The U.S. mobile carrier was ordered in 2019 to pay $60 million to settle a lawsuit filed in 2014 accusing the company of misleading their customers by charging them for unlimited data plans but then reducing their Internet speeds, in some causes up to 90%, starting in 2011.

The FTC said in a statement Thursday that AT&T has been unable to pay back all of its harmed customers, with some $7 million of the settlement remaining in a fund.

The federal regulator said it has opened a new claims process to provide partial refunds to former AT&T customers who had an unlimited plan between Oct. 1, 2011, and June 30, 2015, had experienced data throttling and had yet to received a bill credit or payment from AT&T.

Those who meet these requirements are encouraged to submit a claim online, it said.

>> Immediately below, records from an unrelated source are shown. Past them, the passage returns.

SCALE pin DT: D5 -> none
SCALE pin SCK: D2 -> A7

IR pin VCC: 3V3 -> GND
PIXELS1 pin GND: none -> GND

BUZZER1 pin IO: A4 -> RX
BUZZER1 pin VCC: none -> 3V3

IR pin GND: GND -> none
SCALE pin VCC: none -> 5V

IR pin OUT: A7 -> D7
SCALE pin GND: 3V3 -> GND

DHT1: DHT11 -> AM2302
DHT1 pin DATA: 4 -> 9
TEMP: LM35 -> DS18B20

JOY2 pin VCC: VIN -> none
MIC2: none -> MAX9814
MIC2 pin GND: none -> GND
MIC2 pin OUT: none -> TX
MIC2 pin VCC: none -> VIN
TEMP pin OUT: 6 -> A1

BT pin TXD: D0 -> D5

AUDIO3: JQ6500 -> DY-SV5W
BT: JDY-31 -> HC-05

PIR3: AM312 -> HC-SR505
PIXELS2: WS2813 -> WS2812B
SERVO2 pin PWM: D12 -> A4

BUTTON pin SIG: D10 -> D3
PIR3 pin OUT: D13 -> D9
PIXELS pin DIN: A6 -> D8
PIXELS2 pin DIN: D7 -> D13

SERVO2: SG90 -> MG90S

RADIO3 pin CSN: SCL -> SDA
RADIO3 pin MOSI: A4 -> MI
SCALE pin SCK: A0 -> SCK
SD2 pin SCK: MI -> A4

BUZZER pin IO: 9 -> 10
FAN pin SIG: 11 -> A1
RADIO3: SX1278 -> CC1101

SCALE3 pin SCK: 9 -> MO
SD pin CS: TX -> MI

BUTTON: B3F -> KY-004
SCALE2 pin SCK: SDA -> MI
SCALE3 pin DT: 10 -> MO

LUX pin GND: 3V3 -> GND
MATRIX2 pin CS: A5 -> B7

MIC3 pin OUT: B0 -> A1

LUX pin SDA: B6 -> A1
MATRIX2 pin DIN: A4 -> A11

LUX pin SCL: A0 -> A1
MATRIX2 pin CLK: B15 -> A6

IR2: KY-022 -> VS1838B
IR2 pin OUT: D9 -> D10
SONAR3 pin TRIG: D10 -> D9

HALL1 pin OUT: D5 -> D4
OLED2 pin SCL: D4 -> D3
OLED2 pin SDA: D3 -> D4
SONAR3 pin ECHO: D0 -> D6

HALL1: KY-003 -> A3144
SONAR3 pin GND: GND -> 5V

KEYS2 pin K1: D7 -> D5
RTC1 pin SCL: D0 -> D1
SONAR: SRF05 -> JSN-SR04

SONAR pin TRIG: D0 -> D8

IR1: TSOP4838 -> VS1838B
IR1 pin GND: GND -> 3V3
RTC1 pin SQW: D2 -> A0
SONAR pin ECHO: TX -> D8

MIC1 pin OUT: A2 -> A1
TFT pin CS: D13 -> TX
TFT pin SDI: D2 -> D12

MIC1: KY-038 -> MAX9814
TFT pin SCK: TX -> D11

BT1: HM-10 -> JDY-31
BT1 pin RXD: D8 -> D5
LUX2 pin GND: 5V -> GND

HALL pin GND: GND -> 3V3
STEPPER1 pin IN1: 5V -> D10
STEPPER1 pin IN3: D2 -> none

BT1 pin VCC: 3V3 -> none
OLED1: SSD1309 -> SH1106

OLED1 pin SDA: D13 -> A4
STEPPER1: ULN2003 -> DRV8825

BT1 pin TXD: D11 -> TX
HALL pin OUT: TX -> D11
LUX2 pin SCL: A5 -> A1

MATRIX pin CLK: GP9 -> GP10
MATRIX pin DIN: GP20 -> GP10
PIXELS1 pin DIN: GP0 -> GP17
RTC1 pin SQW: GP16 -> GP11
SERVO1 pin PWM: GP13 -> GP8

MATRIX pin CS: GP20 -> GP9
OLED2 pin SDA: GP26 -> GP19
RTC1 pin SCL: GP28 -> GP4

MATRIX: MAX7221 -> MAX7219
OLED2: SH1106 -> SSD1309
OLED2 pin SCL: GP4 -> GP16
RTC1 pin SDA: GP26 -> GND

The FTC filed the lawsuit against the U.S. company in federal court in October of 2014, accusing it of failing to adequately disclose to its unlimited data plan customers that when they reach a certain usage level, their data speeds would be throttled. Some customers experienced speeds so slow that they were unable to use basic applications, such as web browsing, on their devices, according to the federal regulator.

AT&T denied the charges and continues to do so, with a spokesperson telling Market Watch in a statement that “[w]hile we continue to dispute the allegations in this lawsuit from 2014, we elected to settle in 2019 rather than continue with drawn-out litigation.”